FDA Finalizes Cybersecurity Guidance

Posted October 1, 2014

Placing an emphasis on planning ahead, the U.S. Food and Drug Administration (FDA) is telling medical device manufacturers how to address cybersecurity vulnerabilities in their premarket submissions.

In a newly released guidance document, the agency says that its recommendations are intended to address such vulnerabilities as malware infections; the unsecured or uncontrolled distribution of passwords; failure to provide software updates and patches to medical devices and networks; and security vulnerabilities in off-the-shelf software designed to prevent unauthorized access.

“Effective cybersecurity management is intended to reduce the risk to patients by decreasing the likelihood that device functionality is intentionally or unintentionally compromised by inadequate cybersecurity,” reads the document.

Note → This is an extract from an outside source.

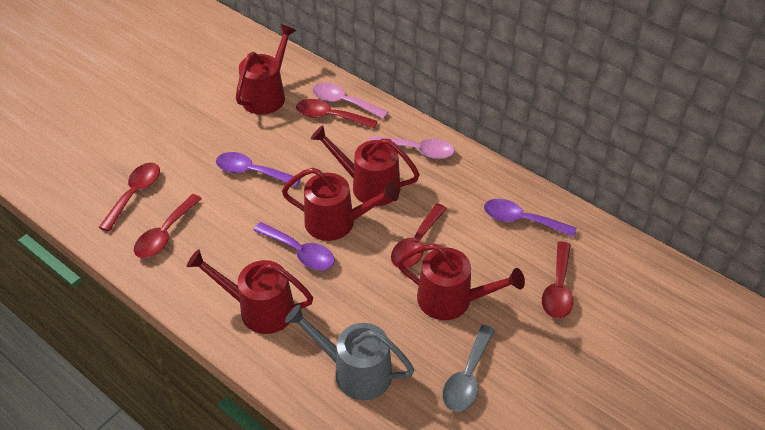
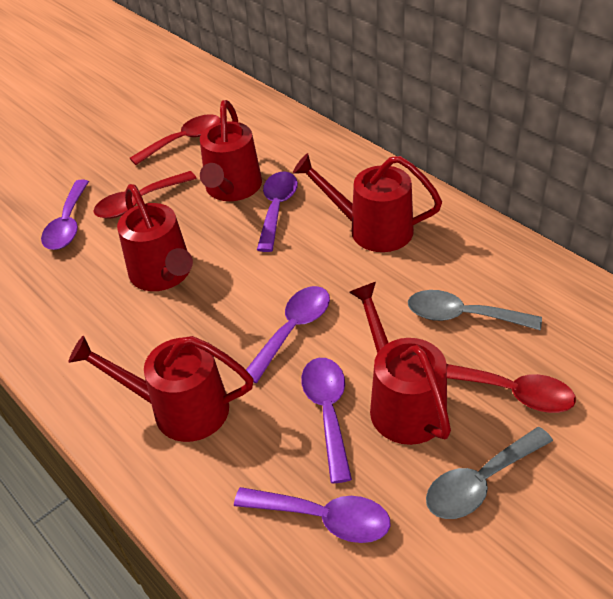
grey spoon: 1 -> 2
grey watering can: 1 -> 0
pink spoon: 2 -> 0
purple spoon: 3 -> 5
red spoon: 5 -> 3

To guard against vulnerabilities, the FDA urges manufacturers to consider cybersecurity during the design and development phase of the medical device. It also recommends manufacturers establish a cybersecurity vulnerability and management approach as part of their software validation and risk analysis. The approach should address the following elements:

  • An identification of assets, threats, and vulnerabilities
  • An assessment of the impact of vulnerabilities on device functionality and end users/patients
  • An assessment of the likelihood of a threat and a vulnerability being exploited
  • A determination of risk levels and mitigation strategies
  • An assessment of residual risk and risk acceptance criteria

The FDA also recommends that medical device manufacturers give justification in their premarket submissions for the security functions they choose for their products. Examples include limiting access to trusted users through such methods as authentication, strong password protection, and physical locks, and ensuring trusted content by restricting software or firmware updates to authenticated code.

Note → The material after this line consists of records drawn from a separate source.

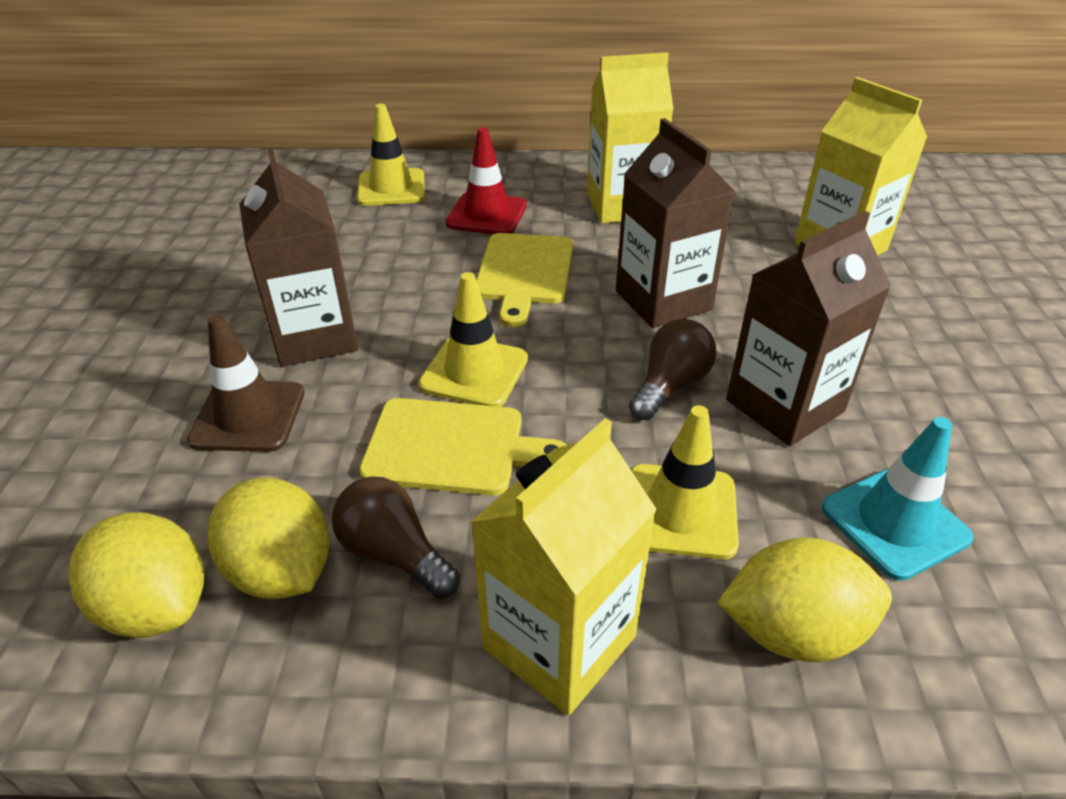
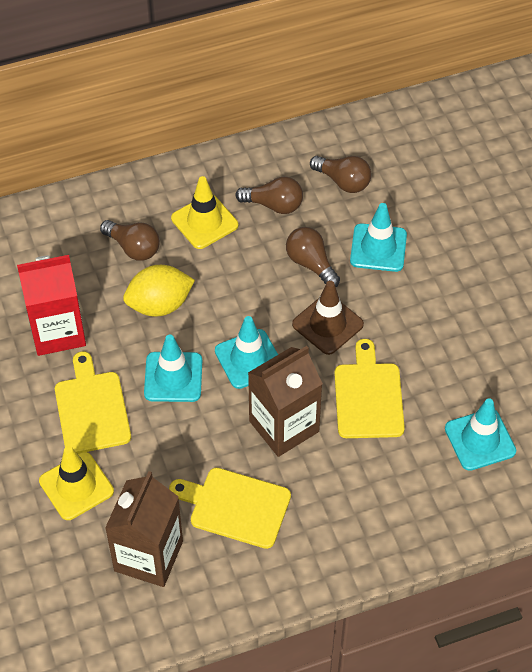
brown carton: 3 -> 2
brown light bulb: 2 -> 4
red carton: 0 -> 1
red traffic cone: 1 -> 0
turquoise traffic cone: 1 -> 4
yellow carton: 3 -> 0
yellow cutting board: 2 -> 3
yellow lemon: 3 -> 1
yellow traffic cone: 3 -> 2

“There is no such thing as a threat–proof medical device,” said Suzanne Schwartz, MD, director of emergency preparedness/operations and medical countermeasures at the FDA’s Center for Devices and Radiological Health, in a prepared statement. “It is important for medical device manufacturers to remain vigilant about cybersecurity and to appropriately protect patients from those risks.” 

The document, which is dated Oct. 2, finalizes a draft version issued June 14, 2013 that drew comments from a number of organizations, including AAMI and AdvaMed, an association that represents medical device manufacturers.

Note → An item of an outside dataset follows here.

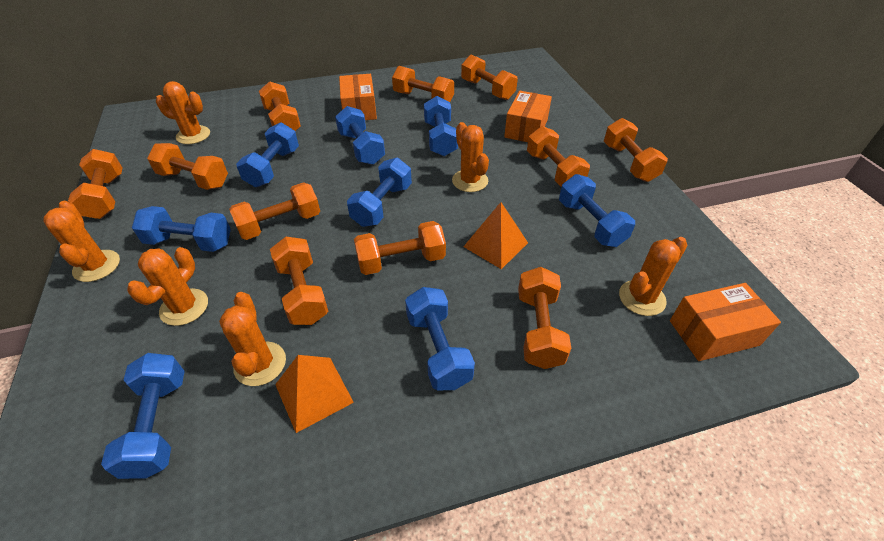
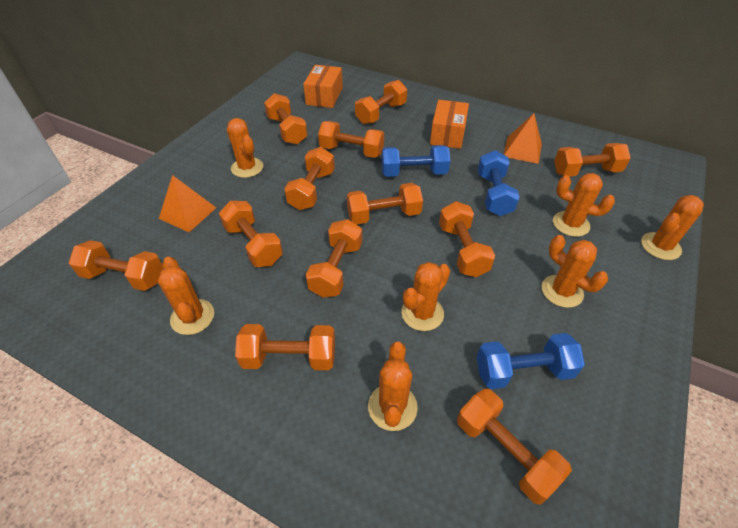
blue dumbbell: 8 -> 3
orange box: 3 -> 2
orange cactus: 6 -> 7
orange dumbbell: 11 -> 12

In its comments to the draft, AAMI asked the agency to ensure that terms and definitions in the final guidance were consistent with those used by industry and standards developers. The final guidance includes a section that gives definitions for a number of terms, including harm and privileged user. It uses the definitions from ANSI/AAMI/ISO 14971:2007 Medical devices—Application of risk management to medical devices for these two terms.

The final guidance also adds a list of recognized consensus standards dealing with information technology and medical device security, including AAMI/ANSI/IEC, TIR 80001-2-2:2012—Application of risk management for IT Networks incorporating medical device—Part 2-2: Guidance for the disclosure and communication of medical device security needs, risks, and controls. AdvaMed had called for this listing in its comments.

The release of the guidance comes in advance of  a public workshop, scheduled for Oct. 21 and 22, to discuss how government, medical device developers, hospitals, cybersecurity experts, and others can work together to enhance patient safety. Organized in partnership with the U.S. Department of Homeland Security, the workshop will focus on improving industry’s understanding of the National Institute of Standards and Technology’s “Framework for Improving Critical Infrastructure Cybersecurity,” released in February 2014.